Лай собак удалился. Сотен людей рядом так же могло не существовать. Аш смотрела в черные глаза под грязно-желтыми бровями. И молчала: человек был вполне узнаваем, но в то же время она совершенно не могла установить, откуда. «Да, я тебя знаю, но откуда я могу знать кого-то из Карфагена?»
— Девочка, ведь готы тоже нанимают наемников; пусть ливрея тебя не одурачивает.
Глубокие морщины прорезали его лоб, спускались вниз от краешков рта; ему от пятидесяти до шестидесяти, видно брюшко, несмотря на кольчугу; зубы плохие, на щеках белая щетина.
Она почувствовала вокруг себя пропасть, глубокую, уходящую в самое детство; долгое падение в свои ранние годы, когда все было другим, и все было в первый раз.
— Гийом, — сказала она. — Гийом Арнизо.
Он стал меньше, не потому, что она сидела на коне высоко над ним. У него, конечно, появились неизвестные ей шрамы и раны, но он в сущности остался тем же — хоть и стал седым и старым, но он был до такой степени тем же пушкарем, которого она знала по отряду Гриф-на-золотом-фоне, что она задохнулась; так и сидела, уставясь на него, а мимо бесшумно мчалась охота.

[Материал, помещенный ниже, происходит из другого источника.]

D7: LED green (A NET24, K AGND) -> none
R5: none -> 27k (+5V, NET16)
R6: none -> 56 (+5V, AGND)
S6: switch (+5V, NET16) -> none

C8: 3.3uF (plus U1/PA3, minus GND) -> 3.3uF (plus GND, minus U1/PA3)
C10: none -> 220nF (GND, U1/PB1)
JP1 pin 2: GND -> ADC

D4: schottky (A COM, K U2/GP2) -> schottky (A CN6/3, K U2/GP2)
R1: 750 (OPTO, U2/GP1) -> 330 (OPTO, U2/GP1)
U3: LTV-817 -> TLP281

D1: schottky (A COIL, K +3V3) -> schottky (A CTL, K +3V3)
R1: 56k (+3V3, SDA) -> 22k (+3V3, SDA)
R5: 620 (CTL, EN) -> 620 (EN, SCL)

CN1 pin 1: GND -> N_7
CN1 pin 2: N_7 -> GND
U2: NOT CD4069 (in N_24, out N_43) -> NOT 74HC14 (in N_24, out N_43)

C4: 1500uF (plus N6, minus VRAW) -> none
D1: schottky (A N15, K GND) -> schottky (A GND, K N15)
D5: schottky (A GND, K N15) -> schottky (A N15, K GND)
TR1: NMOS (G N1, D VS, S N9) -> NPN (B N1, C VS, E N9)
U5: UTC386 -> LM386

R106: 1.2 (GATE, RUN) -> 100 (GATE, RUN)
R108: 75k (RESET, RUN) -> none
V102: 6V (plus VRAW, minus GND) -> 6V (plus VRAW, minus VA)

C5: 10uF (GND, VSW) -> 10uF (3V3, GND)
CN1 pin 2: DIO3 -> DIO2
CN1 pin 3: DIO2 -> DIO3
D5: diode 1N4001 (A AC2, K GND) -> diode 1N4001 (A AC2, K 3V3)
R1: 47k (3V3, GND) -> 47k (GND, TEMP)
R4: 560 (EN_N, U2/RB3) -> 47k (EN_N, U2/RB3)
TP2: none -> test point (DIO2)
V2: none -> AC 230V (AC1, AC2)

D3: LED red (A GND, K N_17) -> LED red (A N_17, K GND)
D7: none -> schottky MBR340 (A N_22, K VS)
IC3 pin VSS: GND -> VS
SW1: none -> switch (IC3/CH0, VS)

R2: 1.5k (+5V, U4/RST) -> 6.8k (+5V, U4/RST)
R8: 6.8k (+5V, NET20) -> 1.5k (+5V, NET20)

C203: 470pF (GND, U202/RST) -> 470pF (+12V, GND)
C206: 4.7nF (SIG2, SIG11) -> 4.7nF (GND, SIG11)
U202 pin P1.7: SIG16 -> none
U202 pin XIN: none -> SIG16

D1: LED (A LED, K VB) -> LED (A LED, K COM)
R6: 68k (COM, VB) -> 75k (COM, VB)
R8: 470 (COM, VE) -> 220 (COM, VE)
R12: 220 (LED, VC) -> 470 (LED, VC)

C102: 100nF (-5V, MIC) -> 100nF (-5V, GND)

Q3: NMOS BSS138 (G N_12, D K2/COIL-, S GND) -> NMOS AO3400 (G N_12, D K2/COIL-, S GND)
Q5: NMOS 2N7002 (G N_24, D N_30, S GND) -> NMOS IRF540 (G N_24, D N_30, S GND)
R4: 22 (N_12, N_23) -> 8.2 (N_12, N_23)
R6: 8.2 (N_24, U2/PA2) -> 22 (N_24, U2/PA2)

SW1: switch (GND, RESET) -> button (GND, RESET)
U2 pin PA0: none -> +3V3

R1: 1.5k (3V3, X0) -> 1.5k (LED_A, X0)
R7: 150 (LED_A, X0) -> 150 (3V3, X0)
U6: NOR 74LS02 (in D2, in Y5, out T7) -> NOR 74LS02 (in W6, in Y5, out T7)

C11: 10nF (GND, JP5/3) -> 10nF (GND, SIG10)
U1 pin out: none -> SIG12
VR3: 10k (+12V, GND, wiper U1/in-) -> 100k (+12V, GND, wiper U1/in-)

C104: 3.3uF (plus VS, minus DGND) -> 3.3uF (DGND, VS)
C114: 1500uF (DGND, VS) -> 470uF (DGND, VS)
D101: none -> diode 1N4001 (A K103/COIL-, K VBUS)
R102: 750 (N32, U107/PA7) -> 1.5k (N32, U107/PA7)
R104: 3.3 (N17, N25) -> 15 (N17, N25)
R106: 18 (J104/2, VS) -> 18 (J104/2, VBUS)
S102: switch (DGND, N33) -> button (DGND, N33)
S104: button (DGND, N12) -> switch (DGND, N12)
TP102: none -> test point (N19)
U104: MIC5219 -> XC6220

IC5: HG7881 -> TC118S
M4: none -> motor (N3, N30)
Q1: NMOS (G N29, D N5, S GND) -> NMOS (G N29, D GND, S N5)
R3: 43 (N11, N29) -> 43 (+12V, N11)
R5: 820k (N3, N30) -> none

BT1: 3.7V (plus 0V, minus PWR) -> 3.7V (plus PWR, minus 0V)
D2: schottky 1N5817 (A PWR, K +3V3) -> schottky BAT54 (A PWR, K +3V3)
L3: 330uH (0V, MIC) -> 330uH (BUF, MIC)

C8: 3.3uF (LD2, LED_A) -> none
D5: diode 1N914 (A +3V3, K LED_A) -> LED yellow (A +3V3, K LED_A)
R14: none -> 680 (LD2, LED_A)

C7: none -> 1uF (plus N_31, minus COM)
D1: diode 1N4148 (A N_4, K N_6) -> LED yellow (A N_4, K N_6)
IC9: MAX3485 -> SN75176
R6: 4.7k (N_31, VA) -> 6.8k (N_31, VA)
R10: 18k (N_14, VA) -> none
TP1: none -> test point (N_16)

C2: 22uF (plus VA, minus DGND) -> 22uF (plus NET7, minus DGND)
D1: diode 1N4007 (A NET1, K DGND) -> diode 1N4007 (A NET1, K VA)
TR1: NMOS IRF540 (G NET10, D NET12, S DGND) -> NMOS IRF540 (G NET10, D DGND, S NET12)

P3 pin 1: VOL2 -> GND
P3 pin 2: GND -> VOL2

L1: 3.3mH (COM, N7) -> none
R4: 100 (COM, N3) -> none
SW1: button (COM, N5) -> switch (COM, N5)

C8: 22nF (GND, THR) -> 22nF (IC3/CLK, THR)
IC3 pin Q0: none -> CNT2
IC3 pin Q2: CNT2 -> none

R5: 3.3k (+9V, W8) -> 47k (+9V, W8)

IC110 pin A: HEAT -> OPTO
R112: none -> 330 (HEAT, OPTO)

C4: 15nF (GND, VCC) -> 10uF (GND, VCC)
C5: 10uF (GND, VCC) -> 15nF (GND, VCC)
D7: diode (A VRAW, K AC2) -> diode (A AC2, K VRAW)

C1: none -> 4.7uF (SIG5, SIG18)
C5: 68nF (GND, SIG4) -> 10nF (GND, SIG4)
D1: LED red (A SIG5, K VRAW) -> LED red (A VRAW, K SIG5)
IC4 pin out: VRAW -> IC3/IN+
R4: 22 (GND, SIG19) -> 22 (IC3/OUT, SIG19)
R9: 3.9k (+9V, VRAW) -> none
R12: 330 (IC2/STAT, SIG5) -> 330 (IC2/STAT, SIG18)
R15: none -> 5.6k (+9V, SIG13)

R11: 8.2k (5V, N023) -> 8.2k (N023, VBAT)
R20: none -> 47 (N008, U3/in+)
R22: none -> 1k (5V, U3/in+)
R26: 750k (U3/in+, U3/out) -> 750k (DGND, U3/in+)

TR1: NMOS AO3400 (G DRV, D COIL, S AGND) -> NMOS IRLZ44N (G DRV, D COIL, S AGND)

— Я так и думал, что это должна быть ты, — кивнул сам себе Гийом. На нем, как и раньше, была короткая широкая кривая сабля; замызганный искривленный клинок в ножнах привешен к поясу, хоть у него было и европейское ружье, изготовленное визиготами.
— Я думала, ты умер. Когда они всех казнили, я думала, что и тебя.
— Да нет, я снова поехал на юг. За морем климат здоровее, — он глядел на нее снизу вверх и щурился, как будто смотрел на свет. — Мы ведь тебя когда-то нашли на юге.
— В Африке. — Он кивнул, и она наклонилась с седла и схватила его за руку, за обе руки; он протянул ей свои руки в кольчуге, она была в стальных варежках. Смеясь, она улыбалась во весь рот: Дерьмо! Ни ты, ни я не изменились!
Гийом Арнизо быстро глянул через плечо и отодвинулся под редкую тень ветвей. В тридцати футах позади визигот в тяжелом снаряжении яростно осыпал непристойностями знаменосца, у которого орел со штандарта запутался в ветвях граба.